Continuous-time random-walk theory of interfering diffusion and chemical reaction with an application to electrochemical impedance spectra of oxidized Zr-1%Nb

A microscopic theory is developed for the interplay of diffusion and chemical reaction and the results are compared with electrode impedance measurements on an oxide electrode. The theory is based on the ideas of continuous-time random walk and accounts for the interference of diffusion and recombination of the charge carriers in the oxide. The treatment results in a dispersive diffusivity with two time constants, one of them corresponding to the random walk, the other to the reaction.
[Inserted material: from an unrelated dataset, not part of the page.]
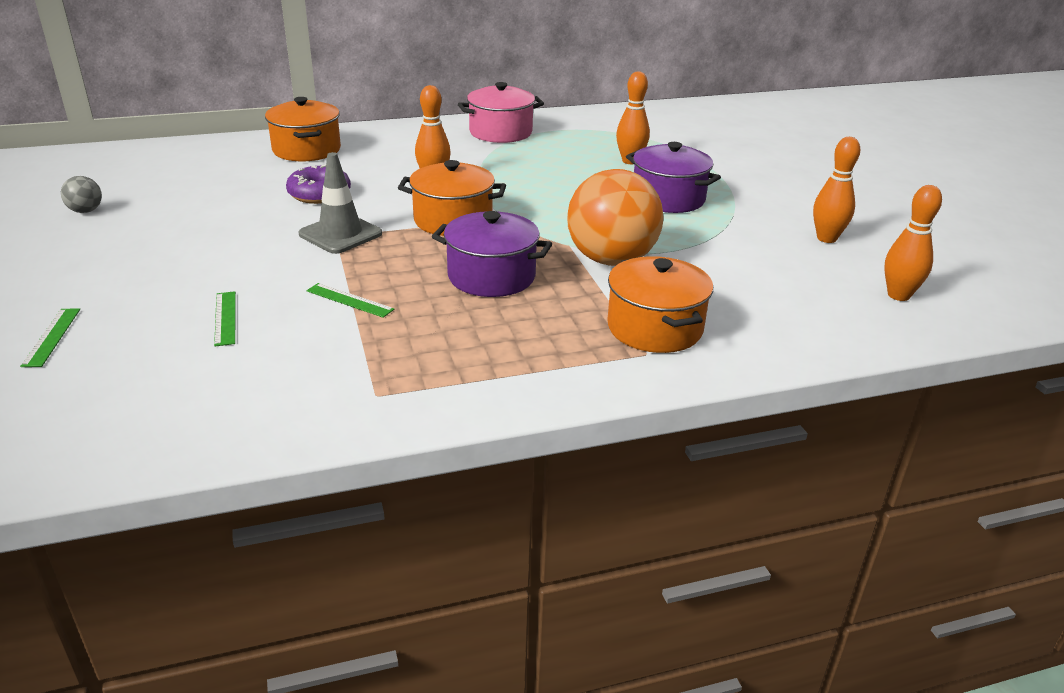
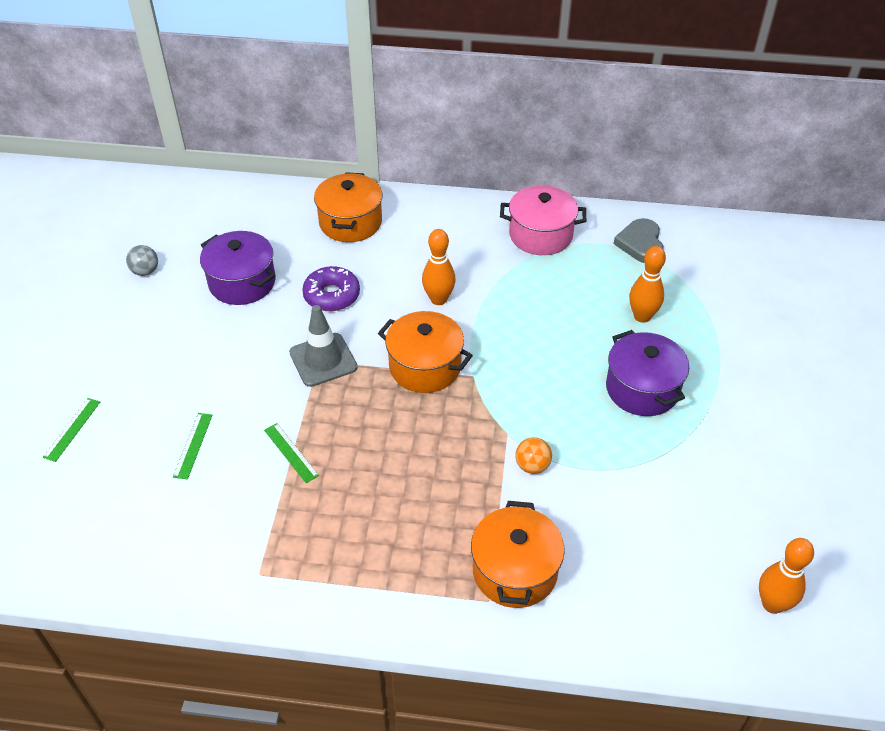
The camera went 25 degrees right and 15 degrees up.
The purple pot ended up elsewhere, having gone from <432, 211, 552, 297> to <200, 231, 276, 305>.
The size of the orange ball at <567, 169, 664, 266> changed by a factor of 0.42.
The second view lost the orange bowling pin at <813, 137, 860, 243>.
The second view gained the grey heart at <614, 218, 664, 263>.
Combining this diffusivity with the Warburg electrode admittance expression, which refers to cases where the rate-limiting step is diffusion in a semi-infinite medium bounded by a plane, an admittance function is obtained. The phase angle is found to be higher than 45 degrees distinguishing it from the Gerischer impedance which was developed for a related problem. The oxides were produced by hydrothermal oxidation of Zr-l%Nb alloy, a metal used as cladding material for nuclear fuel elements. The electrode impedance spectra of Zr/Zr-oxide electrodes in aqueous SO(3) (2-) solutions were taken at various anodic voltages between 1 Hz and 100 kHz and temperatures between 278 and 333 K. The theoretical admittance functions could be successfully compared with the observed spectra. Both the functional forms and the fitted parameter values support our theory which is also in keeping with Macdonald's point-defect model.